The difficulty is that operations with a non-commercial objective compromise those with commercial strategies, as they have high costs but less compunction to make a profit. They have lavish budgets but little chance of becoming financially self-sufficient. There are no signs of the non-commercial services being closed by their backers – putting the likes of OSN on the back foot in content auctions.
Informa’s research (fig. 2) shows that region-wide there were 9.2 million MENA pay TV households at end-2010 – giving a pay TV penetration rate of 14% of TV households. Turkey and Israel account for 5.6 million of these homes, 60% of the total. Informa forecasts that the region will have 13.7 million pay TV subs by end-2016, an 18% penetration rate.
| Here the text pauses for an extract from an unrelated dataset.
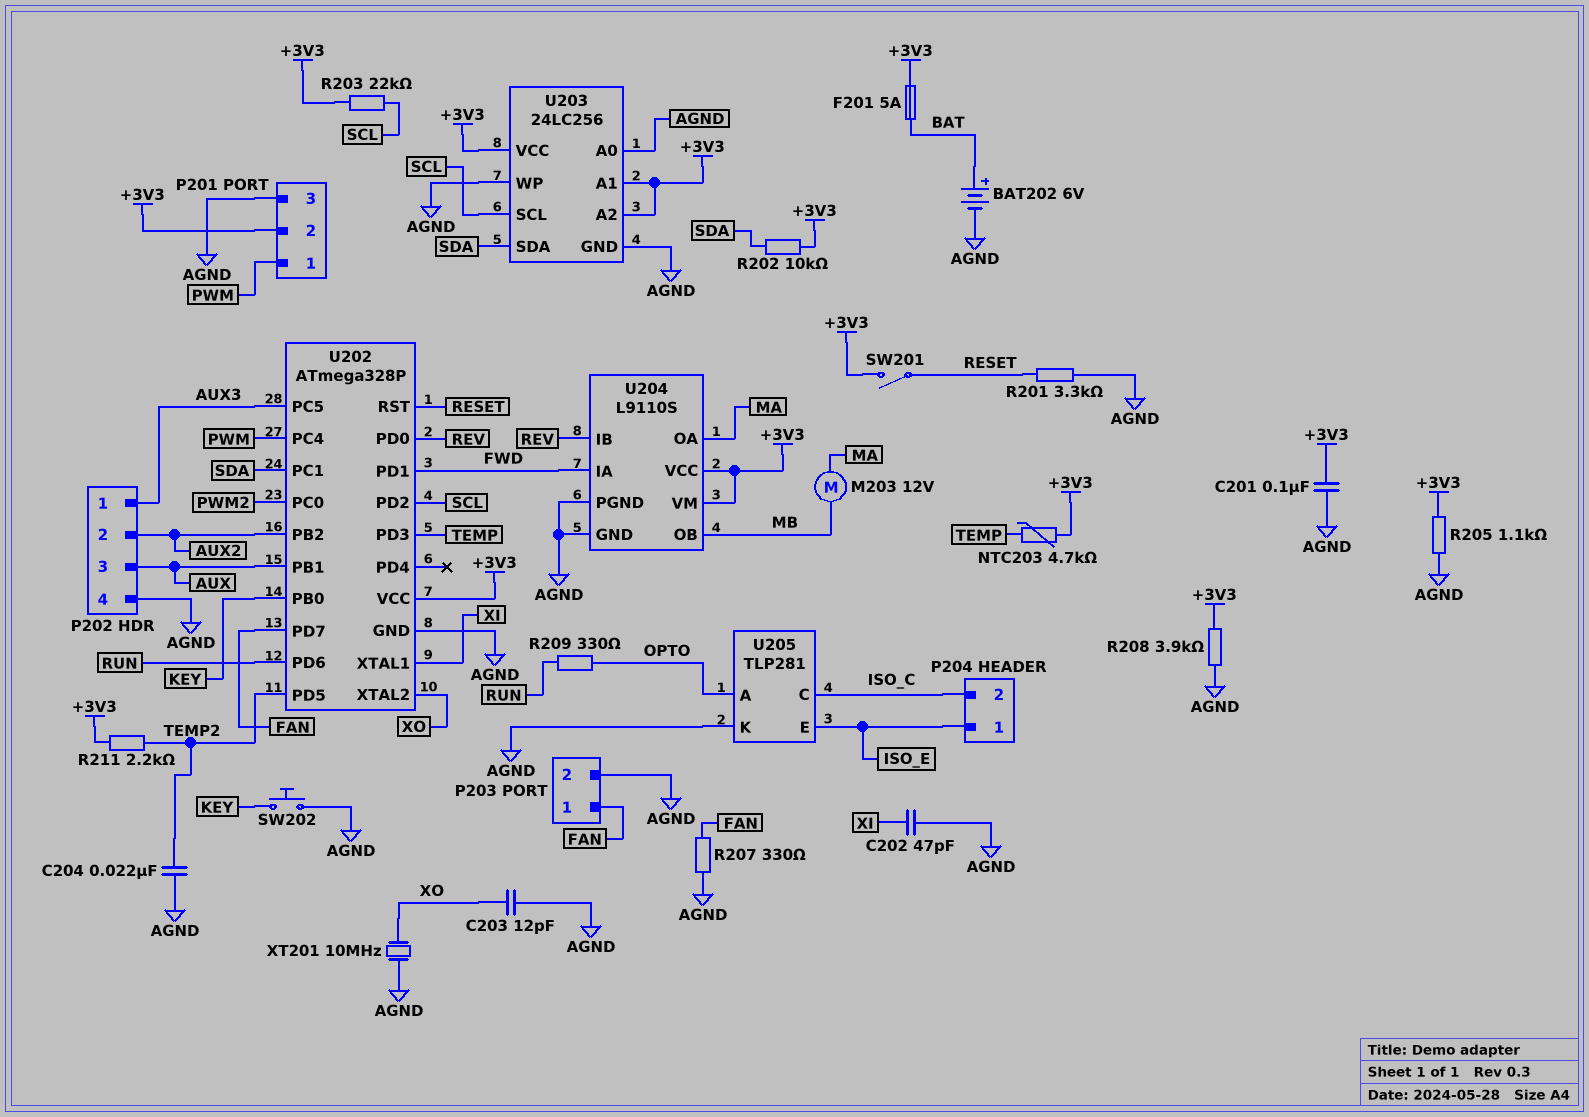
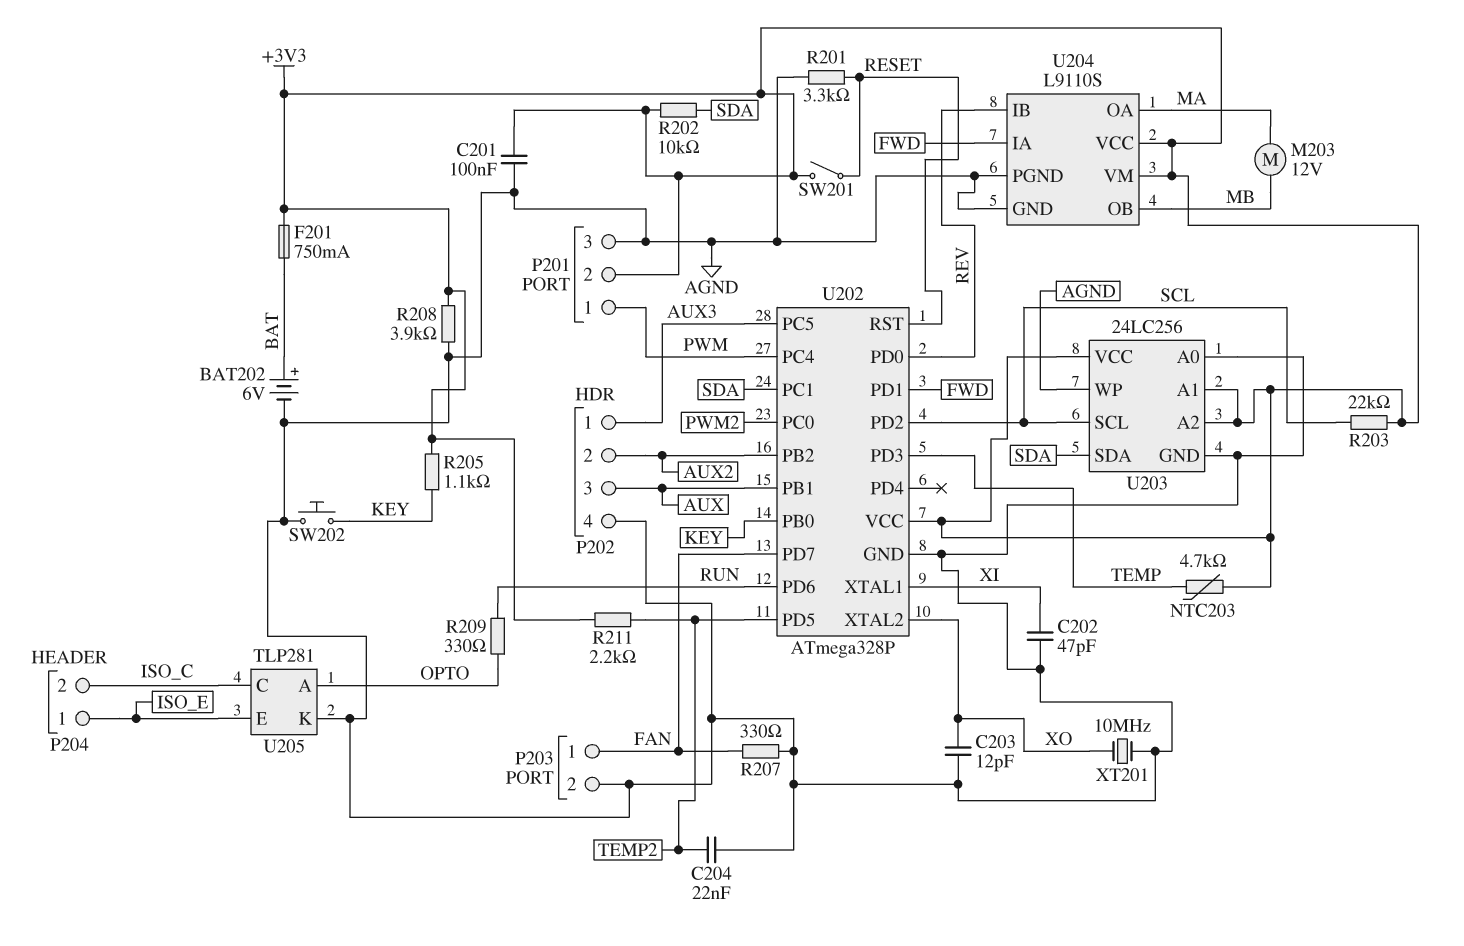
F201: 5A (+3V3, BAT) -> 750mA (+3V3, BAT)
R205: 1.1k (+3V3, AGND) -> 1.1k (+3V3, KEY)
Turkey’s Digiturk is the MENA region’s largest pay TV operator. Outside of Turkey and Israel, OSN is the largest full service supplier with half a million subscribers – although the AJS bouquet has more than a million subscribers. Other significant players include ART, although its subscriber base has been in decline, plus Etisalat’s operations in the UAE.
Canal Plus Overseas had added a North African dimension to its sub-Saharan pay TV service, but it failed to find an audience and was wound down in the second half of 2011.
TV advertising runs at about US$5 (€3.65) per capita in the MENA region compared with US$100 in western Europe. Although the Middle East is unlikely to reach European levels in the foreseeable future, there is plenty of growth potential.
However, TV advertising is not growing as fast as the number of channels available, especially free-to-air ones. There were more than 500 free-to-air satellite channels as of the second half of 2011, up from just 100 in January 2004, although the signs are that the rate of growth is slowing.
The major players feel obliged to launch thematic free-to-air channels as their core services come under threat from audience fragmentation. With so many free-to-air channels on offer, the incentive to subscribe to a pay platform diminishes.
So, while there are several positive factors emerging in the region’s TV sector, the composition of the free-to-air market can still create something of a vicious circle: too many choices means lower average reach per channel, followed by decreasing average ad revenues. Higher programming costs and decreasing revenues means greater losses, which leads to lower quality programming that again decreases average reach.